WLFI Threatens Lawsuit After Justin Sun Alleges Token Freeze

World Liberty Financial said it will sue Justin Sun after he accused the project of adding undisclosed blacklist controls and freezing his WLFI tokens.

World Liberty Financial (WLFI) announced plans to sue Justin Sun after the Tron founder accused the project of secretly adding blacklist controls to its token contracts and freezing his WLFI holdings.

WLFI posted a public statement that threatened legal action and declared, “We have the contracts. We have the evidence. We have the truth. See you in court.” The dispute escalated after Sun posted on X on April 12, 2026, alleging undisclosed controls and calling for the people behind WLFI’s account to identify themselves.

Contract history is central to the conflict. Project records show the original WLFI token contract deployed in September 2024 did not include blacklisting or seizure features. A blacklist function was added in August 2025, about 11 months after Sun’s initial investment and shortly before trading began. A November 2025 upgrade introduced a “batch reallocation” mechanism that WLFI says is intended to recover stolen or compromised funds.
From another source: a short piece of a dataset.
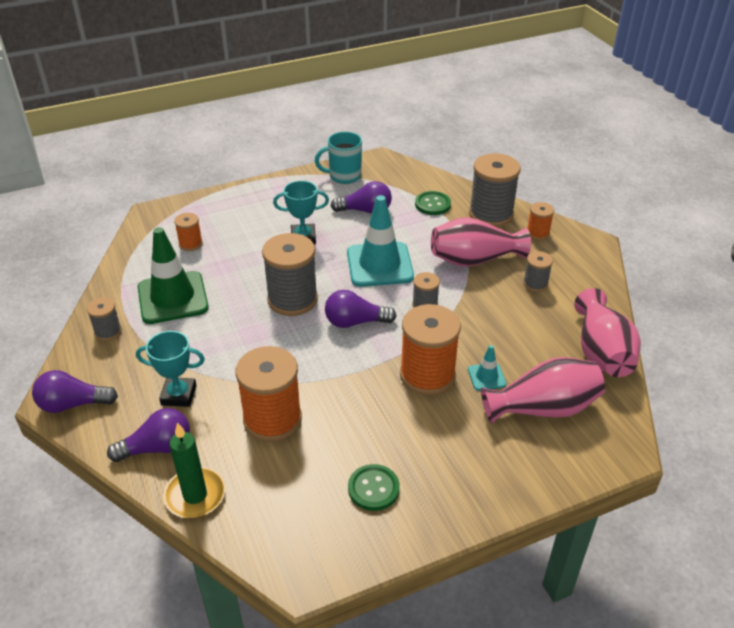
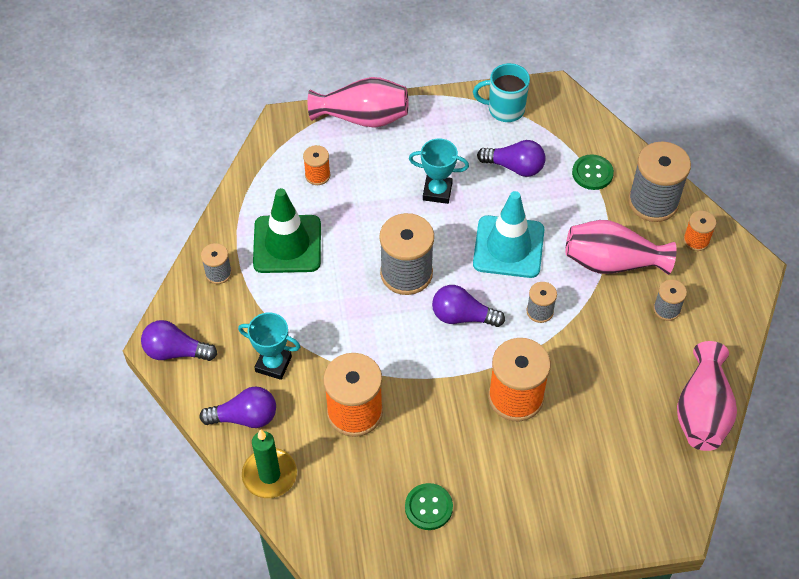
camera: 15 degrees right, 15 degrees up
(486, 377) = (573, 413): turquoise traffic cone -> none
(543, 408) = (616, 462): pink vase -> pink vase (362, 117)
Sun invested about $75 million in WLFI and has described himself as the “first and single largest victim” of the alleged controls. Shortly after a token unlock, he moved roughly 55 million unlocked WLFI tokens to the exchange HTX. Sun wrote on X that the team implanted “backdoor controls” and that assets were frozen “without disclosure or due process.”

WLFI asserts the project froze Sun’s wallet after internal monitoring flagged what it characterized as backend selling into the market while retail users were locking tokens. The team says the freeze was applied for breaching contractual terms; the specific contract language WLFI cited has not been published.

Questions have been raised about the token distribution and governance setup. Data indicates Sun was placed in a separate vesting category that allowed a 20% upfront lump-sum unlock while the remaining 80% shows no clearly defined vesting schedule and continues to display zero claimable balances. Reports also indicate a single guardian address may have been able to blacklist wallets rather than a multisignature set of approvals.

WLFI’s treasury activity is also under scrutiny. The project reportedly used billions of WLFI tokens as collateral on lending platforms to borrow stablecoins and to move liquidity through internal structures.

Market data show WLFI trading around $0.078, down roughly 53% over the past 90 days and about 83% below its all-time high of $0.46. TRON’s token TRX traded near $0.322 and has risen more than 15% over the past 60 days; Bitcoin fell more than 3% in the 24 hours before reporting.

At present, the legal basis for the wallet freeze and the precise contract clauses WLFI plans to cite have not been disclosed. Both parties appear to be preparing for litigation and are expected to present contract records and other evidence in court.